[Retry, k8s] 22. 컨피그 & 스토리지 API - 컨피그맵
카테고리: KUBERNETES
태그: kubernetes
🔔 컨피그맵
쿠버네티스 컨피그맵은 컨테이너와 분리해서 키-값 쌍으로 환경설정 값을 저장하는데 사용하는 API 오브젝트
-
키-밸류 형식 외에도 nginx.conf, httpd.conf 같은 설정 파일 자체도 저장할 수 있다.
-
컨피그맵을 사용하면 동일한 컨테이너 이미지에 다른 설정 값을 이식해서 사용할 수 있다.
-
컨피그맵은 네임스페이스 별로 존재하며, 파드는 환경 변수, 커맨드-라인 인수 또는 구성 파일로 컨피그맵을 사용할 수 있다.
-
컨피그맵은 기밀이 아닌 데이터를 저장하도록 설계되었으므로, 저장하려는 데이터가 기밀인 경우 시크릿이나 다른 도구를 사용해야 한다.
(1) 컨피그맵 생성
-
컨피그맵 리소스는 하나의 컨피그맵 안에 여러 키-밸류 값이 저장된다.
-
하나의 컨피그맵마다 저장할 수 있는 사이즈는 총 1MB이다.
📜 kubectl로 파일에서 값을 참조하여 생성(–from-file)
# 파일로 컨피그맵 생성
$ kubectl create configmap --save-config sample-configmap --from-file=./nginx.conf
configmap/sample-configmap created
# 컨피그맵에 등록된 데이터 확인
$ kubectl get configmap sample-configmap -o json | jq .data
{
"nginx.conf": "user nginx;\nworker_processes 1;\n\nerror_log /var/log/nginx/error.log warn;\n\npid /var/run/nginx.pid;\n\n\nevents {\n worker_connections 1024;\n}\n\n\nhttp {\n include /etc/nginx/mime.types;\n \n default_type application/octet-stream;\n\n log_format main '$remote_addr - $remote_user [$time_local] \"$request\" '\n '$status $body_bytes_sent \"$http_referer\" '\n '\"$http_user_agent\" \"$http_x_forwarded_for\"';\n\n access_log /var/log/nginx/access.log main;\n\n sendfile on;\n #tcp_nopush on;\n\n keepalive_timeout 65;\n\n #gzip on;\n \n include /etc/nginx/conf.d/*.conf\n}\n"
}
# 컨피그맵에 등록된 데이터 확인
$ kubectl describe configmap sample-configmap
Name: sample-configmap
Namespace: default
Labels: <none>
Annotations: <none>
Data
====
nginx.conf:
----
user nginx;
worker_processes 1;
error_log /var/log/nginx/error.log warn;
pid /var/run/nginx.pid;
events {
worker_connections 1024;
}
http {
include /etc/nginx/mime.types;
default_type application/octet-stream;
log_format main '$remote_addr - $remote_user [$time_local] "$request" '
'$status $body_bytes_sent "$http_referer" '
'"$http_user_agent" "$http_x_forwarded_for"';
access_log /var/log/nginx/access.log main;
sendfile on;
#tcp_nopush on;
keepalive_timeout 65;
#gzip on;
include /etc/nginx/conf.d/*.conf
}
BinaryData
====
Events: <none>
-
컨피그맵 매니페스트는 data가 아닌 binaryData 필드를 사용하여 UTF-8 이외의 데이터를 포함하는 바이너리 데이터를 저장할 수 있다.
-
쿠버네티스에 직접 등록하는 것이 아니라 매니페스트 파일로 저장하려면 “–dry-run=client -o yaml 옵션”을 사용한다.

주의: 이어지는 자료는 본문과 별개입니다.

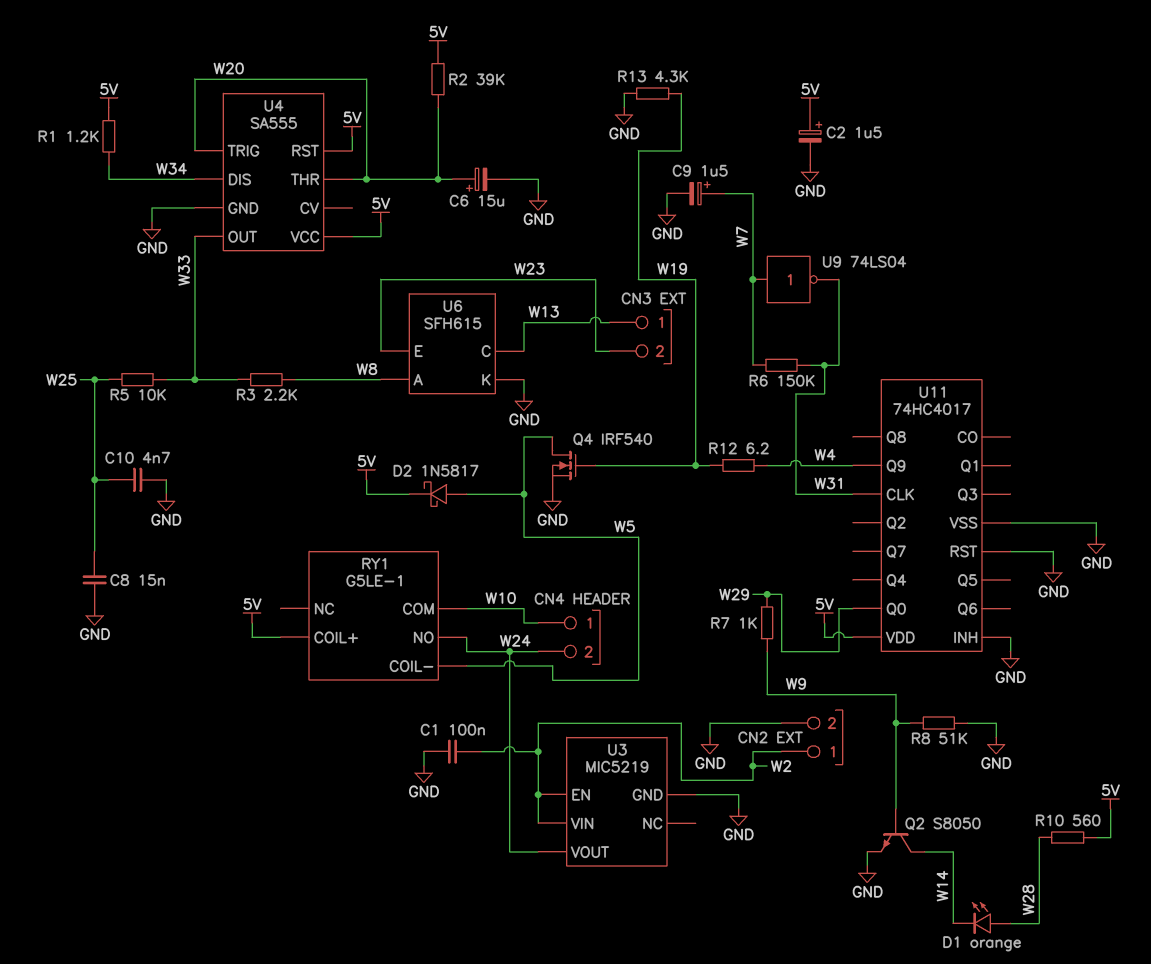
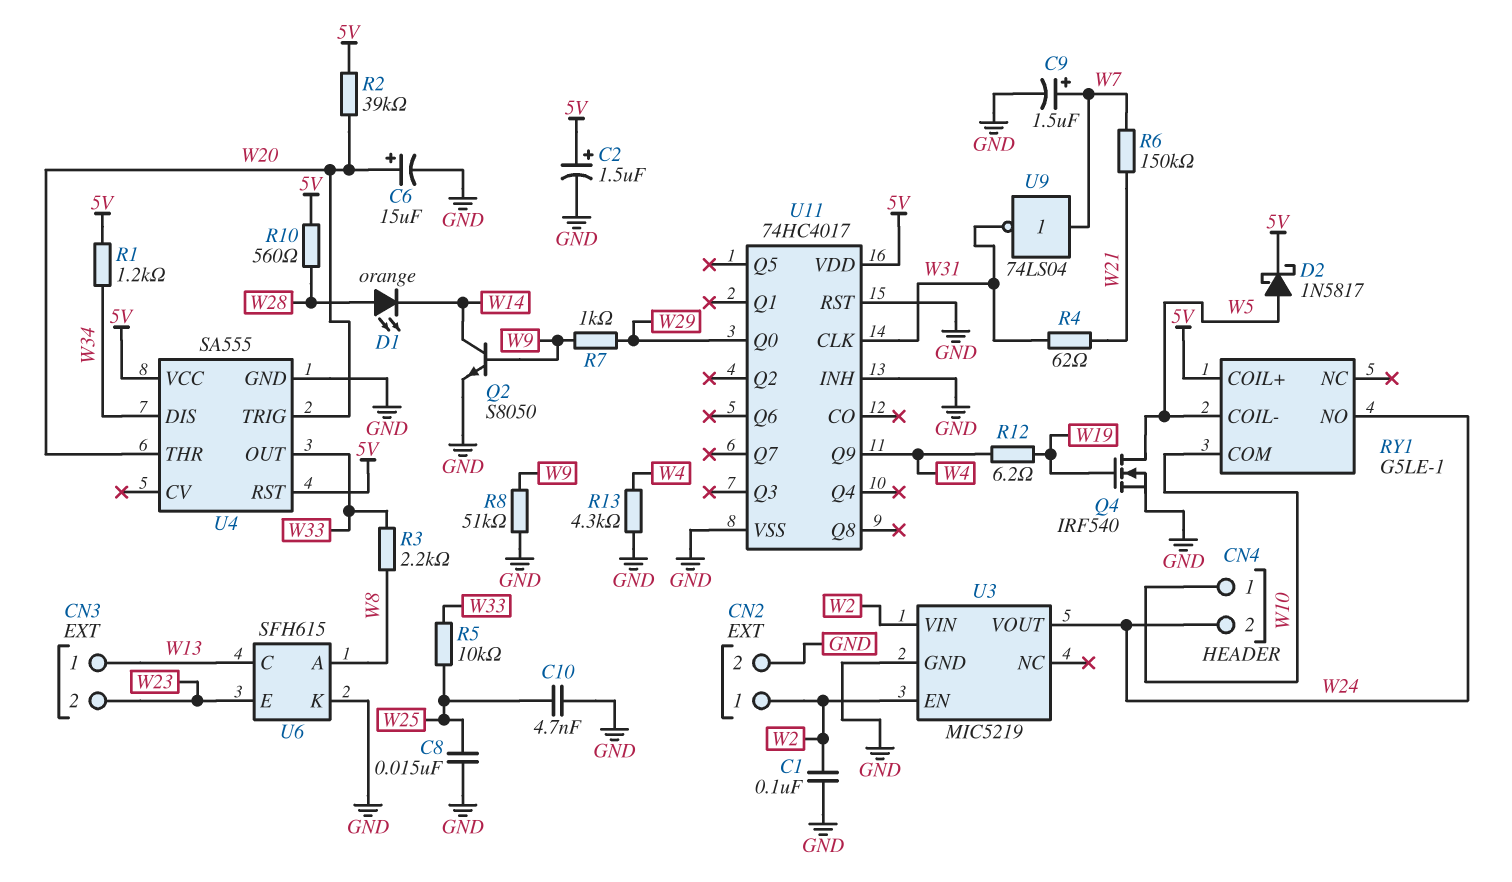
R4: none -> 62 (W21, W31)
R6: 150k (W7, W31) -> 150k (W7, W21)
R13: 4.3k (GND, W19) -> 4.3k (GND, W4)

$ kubectl create configmap sample-configmap-binary \
--from-file image.jpg \
--from-literal=index.html="Hello, Kubernetes" \
--dry-run=client -o yaml \
> sample-configmap-binary.yaml
$ cat sample-configmap-binary.yaml
apiVersion: v1
binaryData:
image.jpg: iVBORw0KGgoAAAANSUhEUgAAAxcAAAGXCAYA ~(생략)~
data:
index.html: Hello, Kubernetes
kind: ConfigMap
metadata:
creationTimestamp: null
name: sample-configmap-binary
cat <<EOF > sample-configmap-binary-webserver.yaml
apiVersion: v1
kind: Pod
metadata:
name: sample-configmap-binary-webserver
spec:
containers:
- name: nginx-container
image: nginx:1.16
volumeMounts:
- name: config-volume
mountPath: /usr/share/nginx/html
volumes:
- name: config-volume
configMap:
name: sample-configmap-binary
EOF
$ kubectl exec -it sample-configmap-binary-webserver -- ls -la /usr/share/nginx/html
total 12
drwxrwxrwx 3 root root 4096 Apr 8 11:05 .
drwxr-xr-x 3 root root 4096 Apr 23 2020 ..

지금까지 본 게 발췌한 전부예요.